言い換えると「①人の出入りのある一定の建物 + ②一定の条件 = 消防用設備等を設置」です。
この「人の出入りのある建物」のことを「防火対象物」と言います。そして、防火対象物の中の「一定のもの」とは「消防法施行令別表第一」という表に入っているかどうか?で決まります
この表に入っていると①の条件「人の出入りのある一定の建物」に該当します。
消防法施行令別表第一は、1項から20項までに分かれており、次のようなものがあります。※1項から5項まで掲載
1項イ 劇場、映画館等
1項ロ 公会堂又は集会場
2項イ キャバレー等
2項ロ 遊技場又はダンスホール
2項ハ 性風俗営業店舗等
2項ニ カラオケボックス等
3項イ 料理店等
3項ロ 飲食店
4項 百貨店等
5項イ 旅館等
5項ロ 共同住宅等
ひとつ例をとってみると、4項が「百貨店等」となっています。
ここにはコンビニのような小型の店舗から量販店などの大型店舗まで含まれます。
これらにまったく同じように消防用設備等を設置してもらうことは現実的ではありません。

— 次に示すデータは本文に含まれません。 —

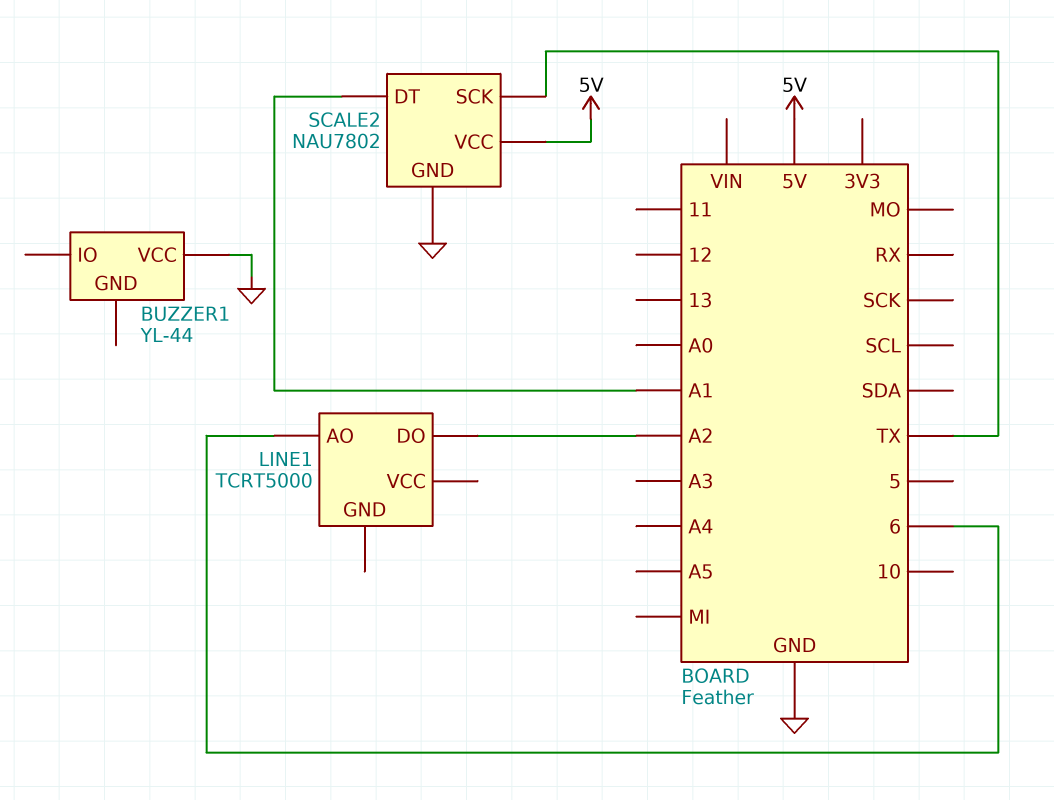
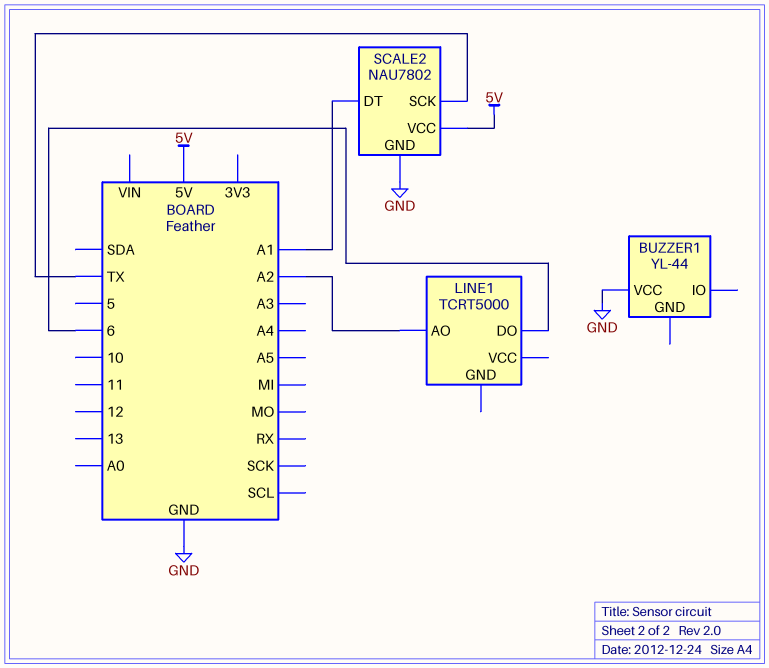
LINE1 pin AO: 6 -> A2
LINE1 pin DO: A2 -> 6

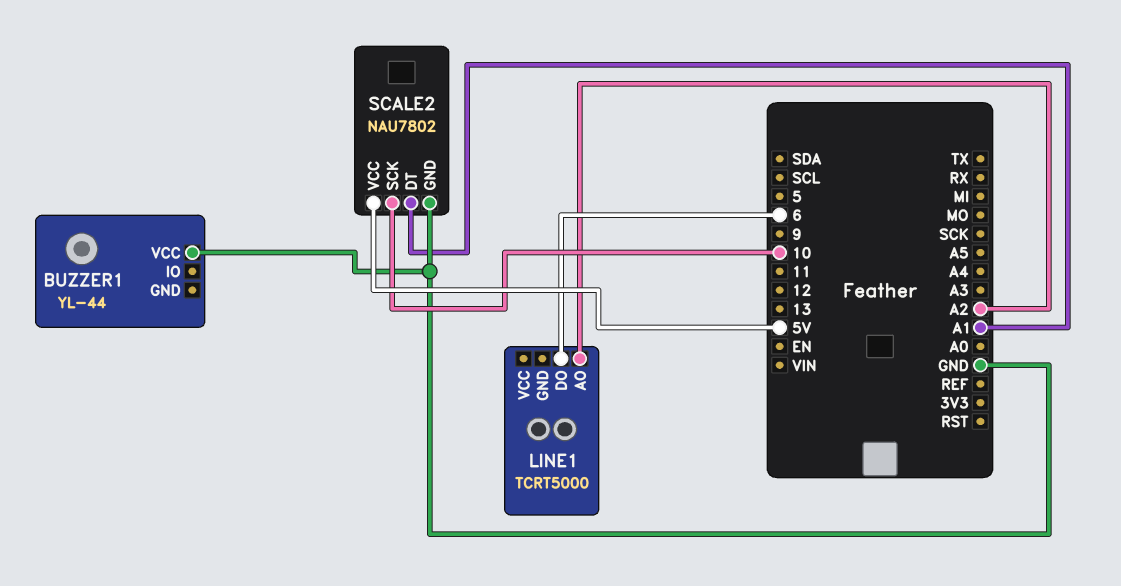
SCALE2 pin SCK: TX -> 10

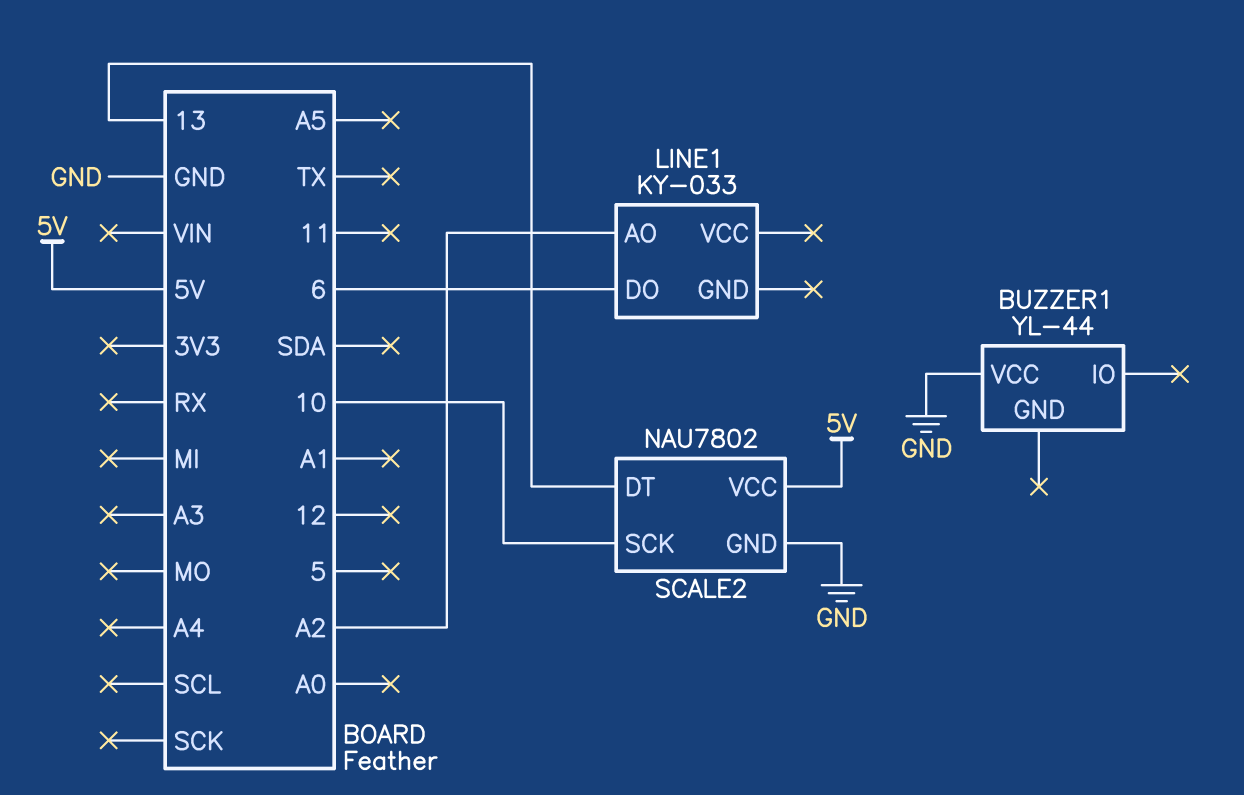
LINE1: TCRT5000 -> KY-033
SCALE2 pin DT: A1 -> 13

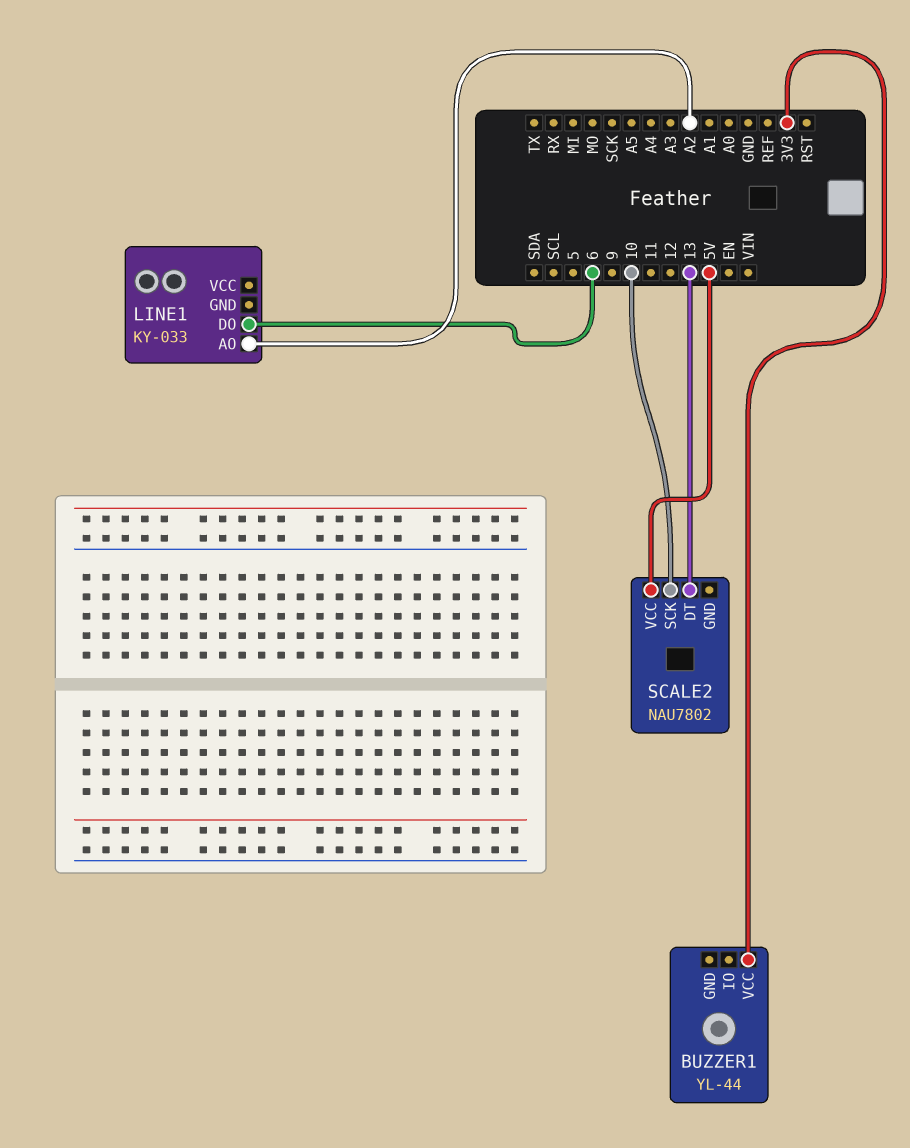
BUZZER1 pin VCC: GND -> 3V3
SCALE2 pin GND: GND -> none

そこで出てくるのが、②の「一定の条件」です。この「一定の条件」は、建物の面積や階数、その建物に入れる人数(この計算方法も決まっています)などを条件としていて、面積が大きかったり、階数が多かったり、収容人数が多かったり、などの条件に該当することで、設置が必要な消防用設備等が決まります。
例えば先ほどの4項の「百貨店等」ですと、延べ面積が150平方メートル以上あると消火器具の設置が必要になります。
おさらい。
どういった建物に消防機器を置くのかが、どうやって決まっているのかというと、人(お客さんや従業員など)の出入りのある一定の建物で、一定の条件に該当したら消防用設備等を設置しましょう!と決まっています。
最後に、法令は生き物です。
大きな火災や、悲惨な災害があると法令も改正されます。
「昔はよかったのに今はダメ」ということもあり、例えば、以前は延べ面積150平方メートル以上の飲食店に消火器具の設置が必要だったのが、2019年10月からは、調理を目的とした火を使用する設備または器具を設けたすべての飲食店に消火器具の設置が必要になっています。
調理を目的とした火を使用する器具等があれば、延べ面積に関係なく消火器具の設置が必要になったということです。
これは2016年12月に新潟県糸魚川市で発生した大規模火災を踏まえて改正されたものです。
※この記事は2020年5月27日現在の消防関係法令に基づいて掲載しています。